### Task instructions
Using the listing below, extract each line that has the word "moved" in it.

### Exercise input
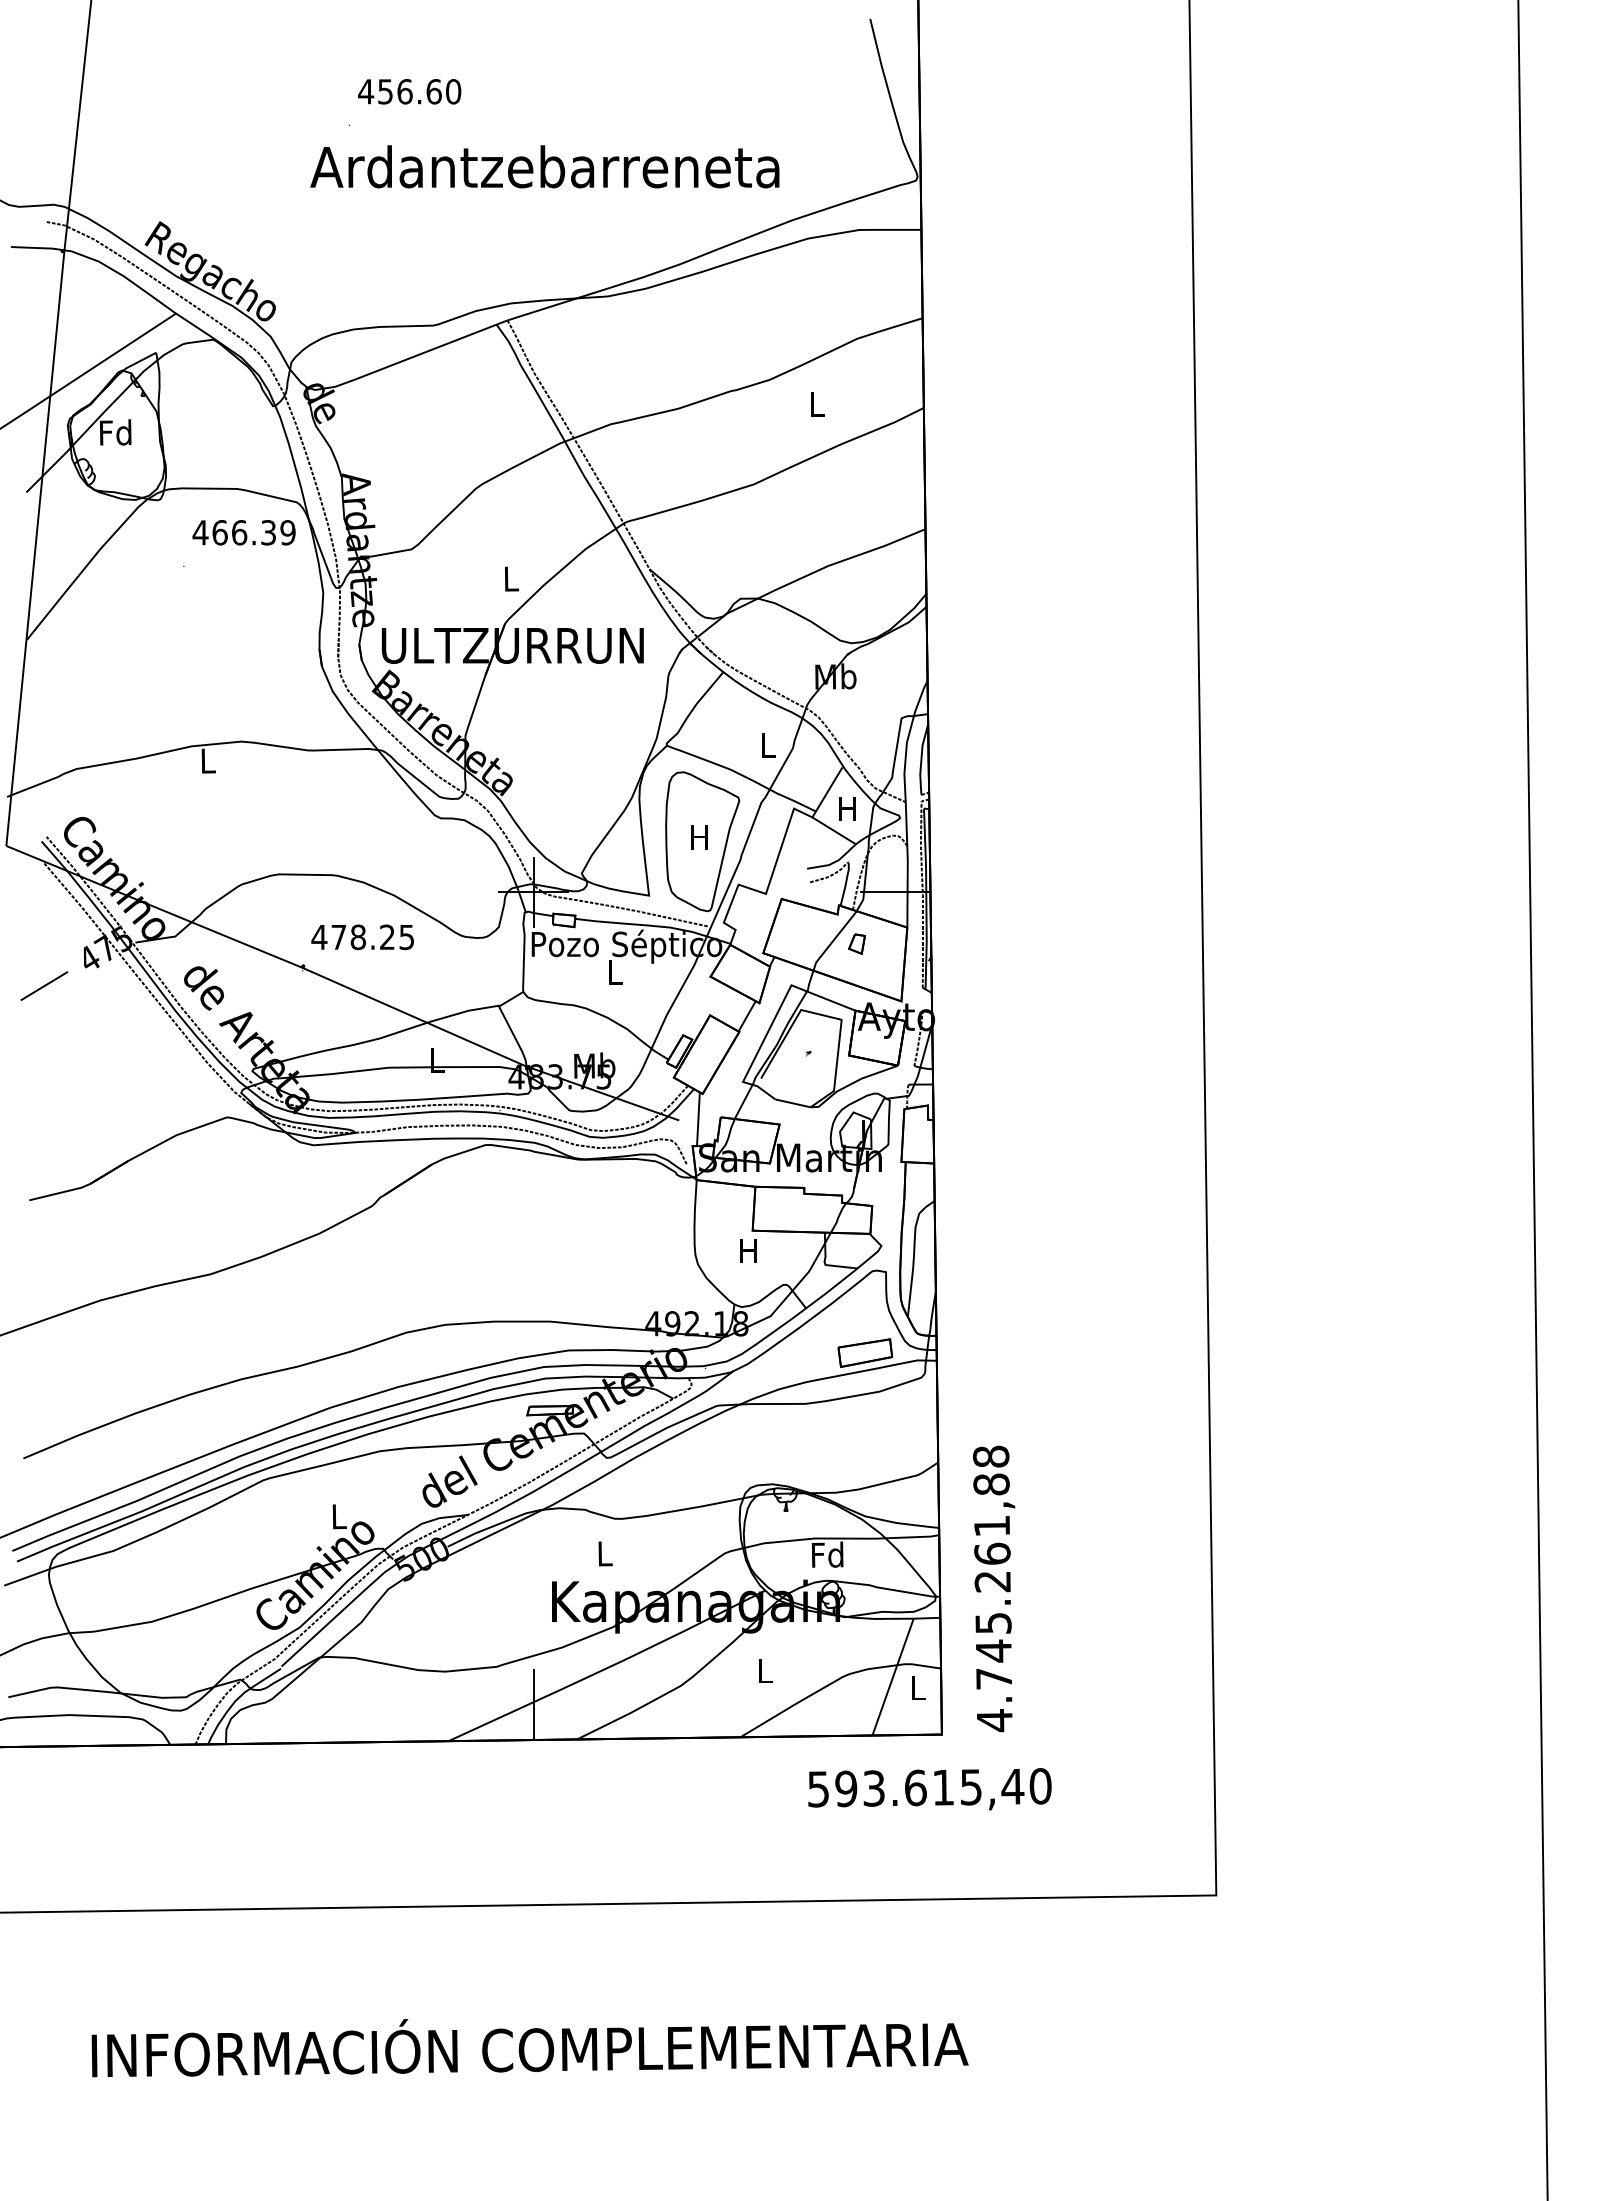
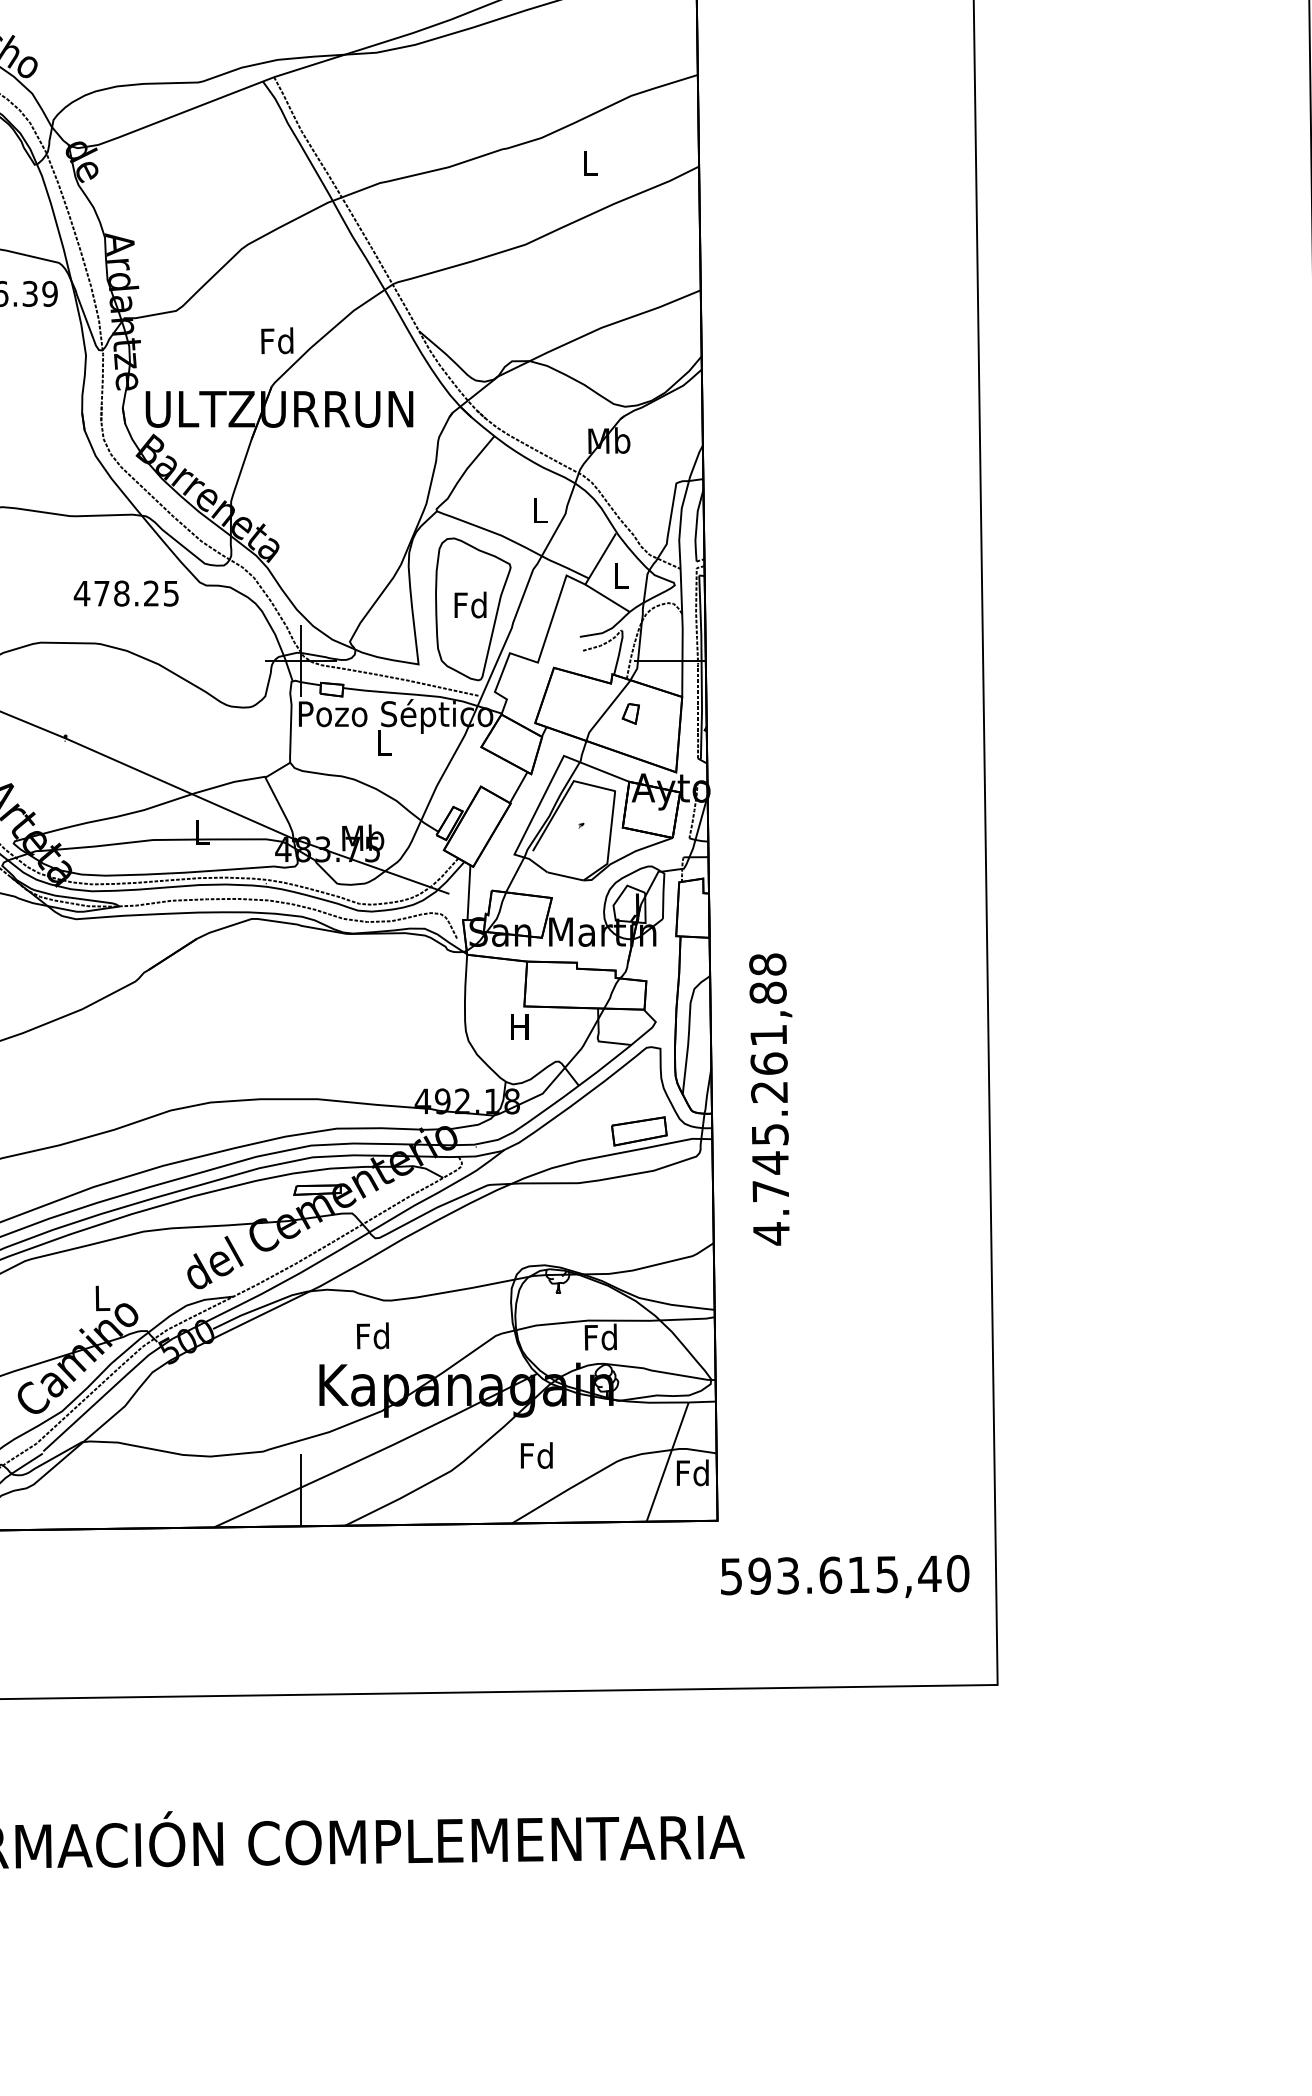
text: (510, 578) -> (277, 340), L -> Fd
text: (847, 808) -> (621, 575), H -> L
text: (699, 837) -> (470, 605), H -> Fd
text: (362, 937) -> (126, 593), moved
text: (604, 1553) -> (373, 1335), L -> Fd
text: (994, 1588) -> (771, 1099), moved
text: (764, 1670) -> (536, 1455), L -> Fd
text: (917, 1687) -> (692, 1472), L -> Fd
text: (929, 1789) -> (844, 1576), moved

### Solution for this exercise
text: (362, 937) -> (126, 593), moved
text: (994, 1588) -> (771, 1099), moved
text: (929, 1789) -> (844, 1576), moved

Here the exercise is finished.